One contracting expert questioned that reasoning.

“When you do a no-bid exception you should prove why bidding is harmful and why you can’t bid,” said Sally Riley, the former senior field representative of CIFAC, a non-profit coalition of contractors and labor organizations that monitors state and local agencies compliance with public contracting laws. “Asking to waive bidding requirements — it’s a big deal.”

In an interview Fennell, who retired from the district in 2020, said the deal was approved by the Office of the Attorney General, which provides legal work for the district and the district Board of Directors. He said that, overall, it was good for the district.

“The funds were needed to complete the project, and the project is to the benefit of the people of San Diego,” he said. “It creates jobs and stimulates the economy.”

Questionable oversight

State laws generally require competitive bidding for construction projects and services, exceptions are allowed. In this case the Deputy Attorney General Josh Caplan concluded, in a February 2019 letter to Fennell, that the no-bid exception would be legal — but that the district would first need to request an exemption from competitive bidding requirements from the state.

While records show the district asked for that approval a few days after the board approved the deal in November 2018, it is unclear if the state agency formally approved it.

The district insists it did. It points to a February 2019 letter from DGS officials approving the pledge of revenue to Premier by the district. The letter, however, cites a section of the Food and Agricultural Code, and not the Public Contracts Code that covers competitive bidding.

The district also supplied a three-entry email chain from March 2019, which contains a one sentence approval from a DGS official. Yet that email specifically refers to the finance letter and makes no mention of any contractual approval.

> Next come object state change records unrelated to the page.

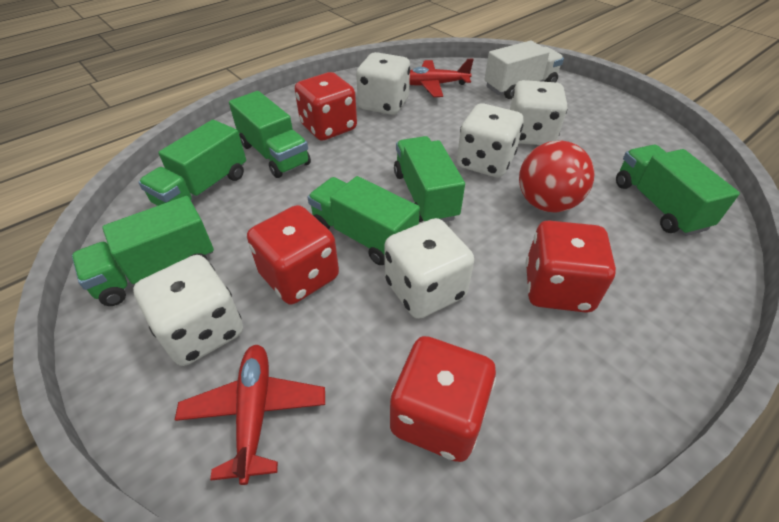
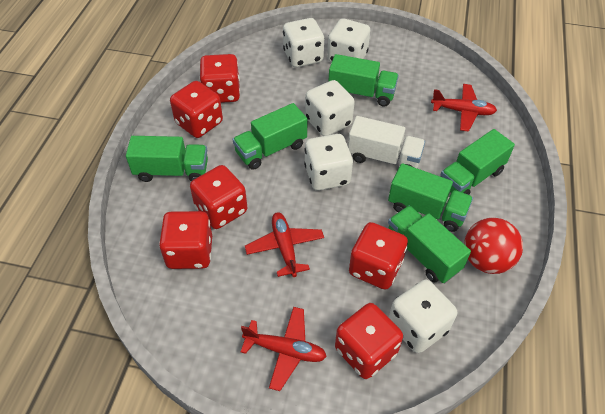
red dice: 4 -> 6
red plane: 2 -> 3

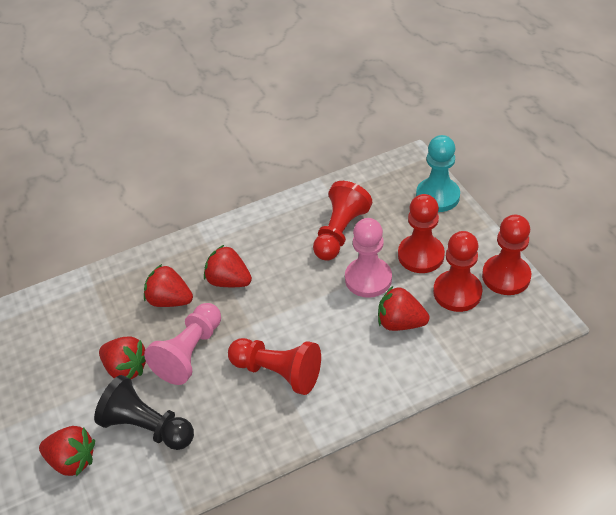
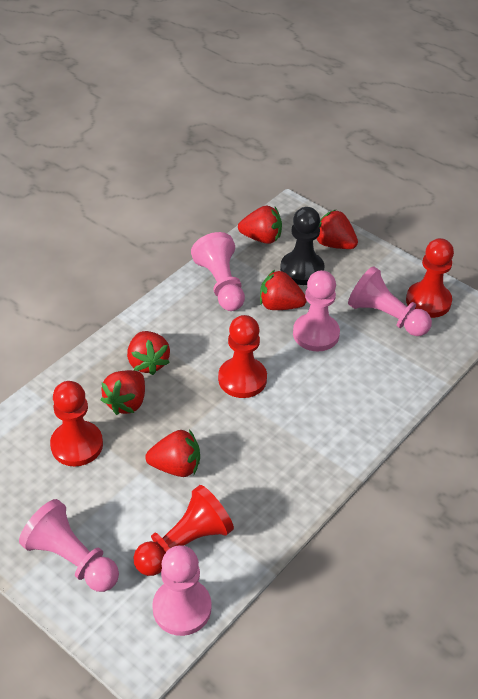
pink pawn: 2 -> 5
red pawn: 5 -> 4
red strawberry: 5 -> 6
turquoise pawn: 1 -> 0

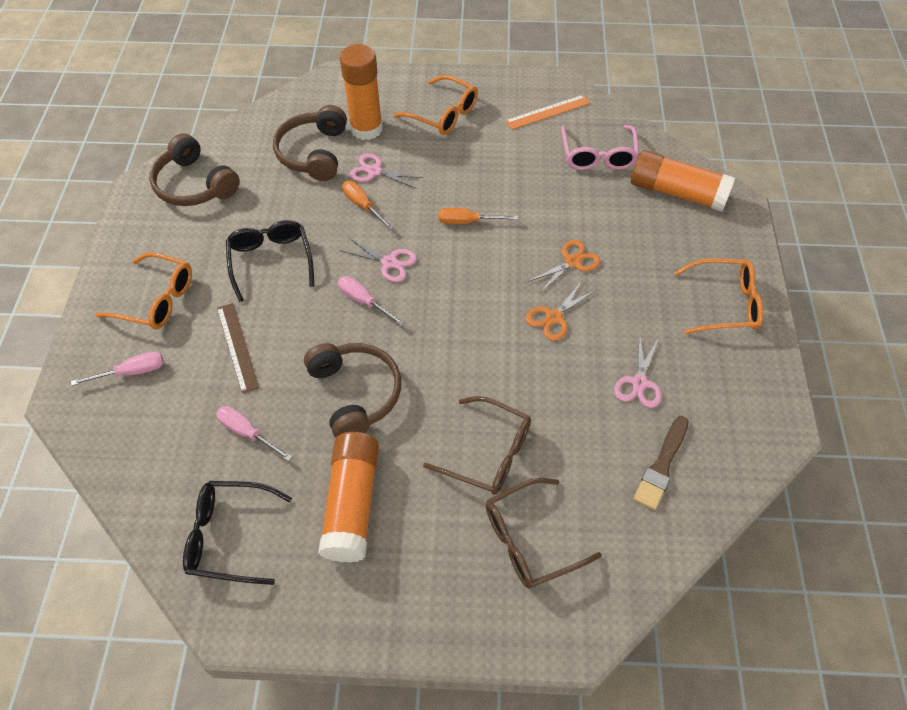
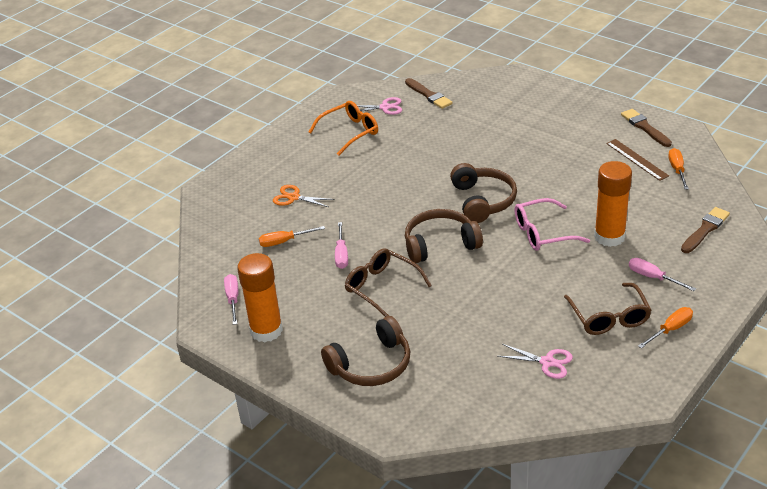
black glasses: 2 -> 0
brown brush: 1 -> 3
orange glasses: 3 -> 1
orange glue stick: 3 -> 2
orange ruler: 1 -> 0
orange scissors: 2 -> 1
orange screwdriver: 2 -> 3
pink scissors: 3 -> 2

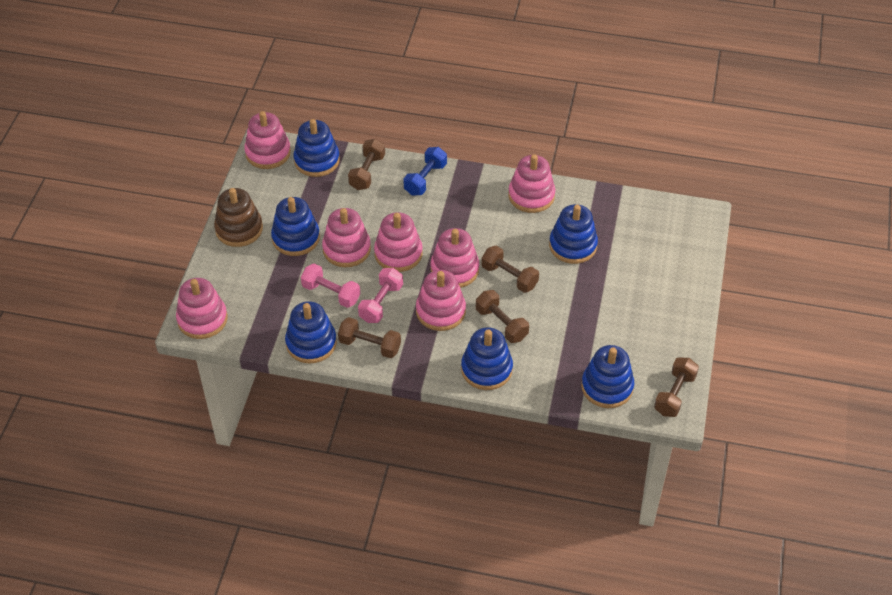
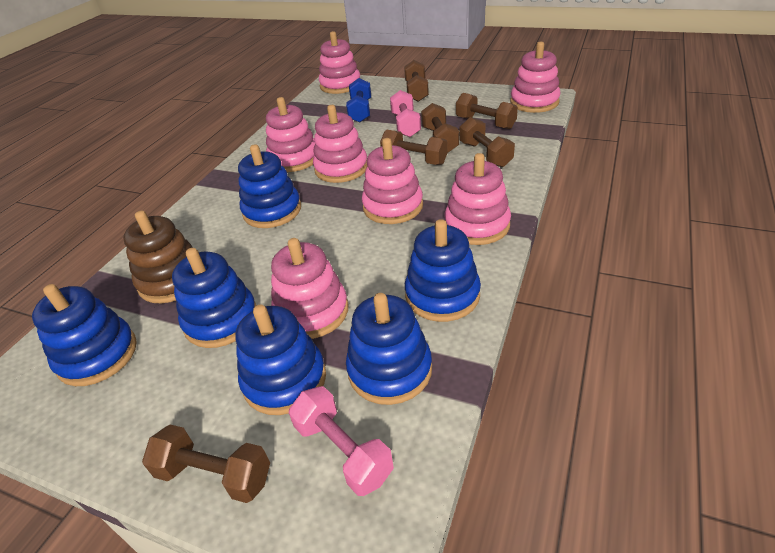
brown dumbbell: 5 -> 6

A spokeswoman for DGS also said that the letter “appears to be specific” to the Food and Agricultural Code section.

The inability of DGS to confirm approval of the deal echoes the findings of a 2017 report by State Auditor Elaine M. Howle which chastised the agency for inadequate oversight of the billions of dollars in noncompetitive contracts awarded each year by state agencies. The report also said the agency approved noncompetitive bids that lacked adequate justification.

Beard, the Premier official who negotiated the contract with Fennell, did not respond to multiple requests for comment about the contract. A Premier official in San Diego also did not respond to messages.

It is hard to gauge the value of the contract extension, which went into effect this year. In 2019 — the last year before the COVID-19 pandemic, when the fairgrounds was at full operations — Premier made $688,804 from the contract. If the full 10-year extension is completed, that would come to at least $6.8 million based on the 2019 figure.

That amount does not take into account the extra revenue from The Center, and it is unknown how much that would be.

As of now there is no opening date for The Center and no acts have been announced. In April the district approved a contract with the Belly Up nightclub to manage the bookings.

Initially Premier was supposed to get that business, too. But the company merged with another entertainment company after 2018 and because of conflicts with existing agreement in San Diego it was prohibited from being the booking manager for The Center, the district said in a statement.